Saudi state-run media site SPA quoted Hariri as saying the money and equipment will help the Lebanese armed forces “maintain the security and stability of Saudi Arabia's sister country, Lebanon.”
The Pentagon’s aid to Lebanon over the past several years, while hardly insignificant, pales in comparison to the recent Saudi moves. From 2009 to 2013, Washington has committed $671 million for Lebanese security forces, while training 7,104 Lebanese soldiers and police officers over that same period, according to the Government Accountability Office.
The United States has also spent millions to provide Lebanese Special Forces with small arms, sniper rifles, vehicles, night-vision sights, handheld global positioning systems, and other equipment.
According to a White House fact sheet, Washington has provided Lebanon about $100 million in counterterrorism training and equipment since 2006. In recent years, the US has also provided Humvees, M113 infantry carriers, TOW anti-tank launchers and missiles; 155mm howitzers; and a variety of other anti-tank weapons.
The new aid offer comes as Sunni Islamist fighters have made increasing forays into Lebanon from neighboring Syria, killing scores of civilians and Lebanese police and at least 17 soldiers.
Over the past two days, columns of Lebanese Army troops driving US-made Humvees and M113 infantry carriers have streamed east to meet the threat, and have reportedly surrounded Arsal, leaving a single corridor open for fighters who want to flee back to Syria.
While the Lebanese government has shied away from engaging in the raging civil war in neighboring Syria, the country’s powerful Hezbollah faction has hardly remained on the sidelines.
The Shiite group has sent personnel to Syria to help Syrian president Bashar al-Assad hold on to power in the face of a mostly Sunni rebellion. In so doing, Hezbollah has again partnered with Shiite Iran, which has long used Syria to smuggle weapons to Hezbollah.
To date, over a million Sunni refugees have fled to Lebanon to escape the fighting in Syria, which is about a quarter of Lebanon’s 4 million citizens.
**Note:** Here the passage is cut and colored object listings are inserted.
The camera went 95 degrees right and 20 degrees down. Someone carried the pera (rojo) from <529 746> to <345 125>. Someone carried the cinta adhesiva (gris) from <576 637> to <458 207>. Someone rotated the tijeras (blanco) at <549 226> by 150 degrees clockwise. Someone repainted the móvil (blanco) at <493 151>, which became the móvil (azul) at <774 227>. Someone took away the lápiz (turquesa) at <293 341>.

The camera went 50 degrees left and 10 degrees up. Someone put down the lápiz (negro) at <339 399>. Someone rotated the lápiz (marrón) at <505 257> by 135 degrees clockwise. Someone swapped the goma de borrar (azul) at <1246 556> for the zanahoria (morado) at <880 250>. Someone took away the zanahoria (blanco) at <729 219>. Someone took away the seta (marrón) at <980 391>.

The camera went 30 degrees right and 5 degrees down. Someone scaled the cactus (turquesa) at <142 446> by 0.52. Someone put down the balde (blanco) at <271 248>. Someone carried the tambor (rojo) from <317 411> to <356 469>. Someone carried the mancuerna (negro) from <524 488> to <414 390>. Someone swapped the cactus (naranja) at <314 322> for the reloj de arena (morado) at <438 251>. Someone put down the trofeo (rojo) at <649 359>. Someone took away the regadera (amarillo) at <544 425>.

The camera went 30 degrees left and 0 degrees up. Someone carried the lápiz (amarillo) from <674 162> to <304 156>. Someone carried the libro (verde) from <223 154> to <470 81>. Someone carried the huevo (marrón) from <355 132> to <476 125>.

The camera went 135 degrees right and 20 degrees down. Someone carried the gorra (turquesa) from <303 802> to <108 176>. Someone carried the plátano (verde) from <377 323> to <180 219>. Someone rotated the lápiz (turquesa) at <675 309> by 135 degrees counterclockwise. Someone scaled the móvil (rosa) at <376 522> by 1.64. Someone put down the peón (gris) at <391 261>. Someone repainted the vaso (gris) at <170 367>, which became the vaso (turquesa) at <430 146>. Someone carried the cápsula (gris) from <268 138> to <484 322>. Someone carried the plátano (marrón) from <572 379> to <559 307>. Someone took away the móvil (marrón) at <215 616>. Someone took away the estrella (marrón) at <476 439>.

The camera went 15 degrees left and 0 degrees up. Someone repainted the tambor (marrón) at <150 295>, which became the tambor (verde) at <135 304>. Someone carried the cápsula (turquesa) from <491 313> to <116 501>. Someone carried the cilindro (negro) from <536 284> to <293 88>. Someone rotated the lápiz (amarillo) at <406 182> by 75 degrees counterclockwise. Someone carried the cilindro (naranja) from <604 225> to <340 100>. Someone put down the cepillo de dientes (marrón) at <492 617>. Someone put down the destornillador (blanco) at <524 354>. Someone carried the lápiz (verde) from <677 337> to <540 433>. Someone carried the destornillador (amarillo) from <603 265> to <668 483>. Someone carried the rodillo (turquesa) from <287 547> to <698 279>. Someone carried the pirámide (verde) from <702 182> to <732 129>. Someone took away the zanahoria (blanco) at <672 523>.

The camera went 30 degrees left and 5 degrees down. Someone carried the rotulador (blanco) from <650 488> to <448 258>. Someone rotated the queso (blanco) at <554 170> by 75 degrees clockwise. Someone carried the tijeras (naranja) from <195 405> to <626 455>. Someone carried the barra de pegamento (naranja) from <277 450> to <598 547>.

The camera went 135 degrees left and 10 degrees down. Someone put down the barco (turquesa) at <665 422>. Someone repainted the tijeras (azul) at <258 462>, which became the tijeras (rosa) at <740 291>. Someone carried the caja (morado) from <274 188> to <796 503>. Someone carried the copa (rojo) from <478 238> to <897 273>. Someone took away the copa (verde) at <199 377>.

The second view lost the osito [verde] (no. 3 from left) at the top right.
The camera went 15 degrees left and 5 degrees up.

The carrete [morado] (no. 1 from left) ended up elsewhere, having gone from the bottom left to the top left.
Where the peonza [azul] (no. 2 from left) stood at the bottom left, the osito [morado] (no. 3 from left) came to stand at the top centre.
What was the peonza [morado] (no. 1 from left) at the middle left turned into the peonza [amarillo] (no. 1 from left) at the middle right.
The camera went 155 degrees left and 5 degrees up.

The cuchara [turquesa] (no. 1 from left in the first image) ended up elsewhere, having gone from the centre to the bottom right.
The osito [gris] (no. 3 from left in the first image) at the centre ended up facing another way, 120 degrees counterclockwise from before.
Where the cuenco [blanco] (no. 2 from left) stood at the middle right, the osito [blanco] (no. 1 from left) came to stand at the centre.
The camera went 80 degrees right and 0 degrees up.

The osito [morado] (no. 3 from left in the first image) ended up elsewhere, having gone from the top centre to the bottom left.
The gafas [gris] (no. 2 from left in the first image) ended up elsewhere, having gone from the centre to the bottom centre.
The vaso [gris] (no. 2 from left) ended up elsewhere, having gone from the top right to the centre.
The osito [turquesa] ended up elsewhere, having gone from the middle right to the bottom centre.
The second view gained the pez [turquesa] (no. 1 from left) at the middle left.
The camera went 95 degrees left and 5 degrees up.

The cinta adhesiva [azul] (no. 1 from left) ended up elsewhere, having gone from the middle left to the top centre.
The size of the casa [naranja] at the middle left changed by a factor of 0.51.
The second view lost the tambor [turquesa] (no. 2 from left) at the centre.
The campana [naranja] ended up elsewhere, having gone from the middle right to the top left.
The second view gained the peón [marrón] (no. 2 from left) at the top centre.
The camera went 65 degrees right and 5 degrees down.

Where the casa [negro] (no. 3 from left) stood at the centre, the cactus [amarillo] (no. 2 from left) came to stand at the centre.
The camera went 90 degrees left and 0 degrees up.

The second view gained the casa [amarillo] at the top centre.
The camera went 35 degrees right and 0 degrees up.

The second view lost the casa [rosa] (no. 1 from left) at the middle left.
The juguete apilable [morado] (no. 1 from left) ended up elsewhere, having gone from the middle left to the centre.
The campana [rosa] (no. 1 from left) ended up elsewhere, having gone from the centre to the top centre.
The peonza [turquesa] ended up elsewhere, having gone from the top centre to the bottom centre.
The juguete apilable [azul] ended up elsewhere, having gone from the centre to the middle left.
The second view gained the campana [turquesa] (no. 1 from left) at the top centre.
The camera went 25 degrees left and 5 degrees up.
As part of a 2014 Worldwide Threat Assessment sent to Congress earlier this year, the US intelligence community wrote that Lebanon “will continue to experience sectarian violence among Lebanese and terrorist attacks by Sunni extremists and Hezbollah, which are targeting each others’ interests, warning that such attacks could “erupt into sustained and widespread fighting.”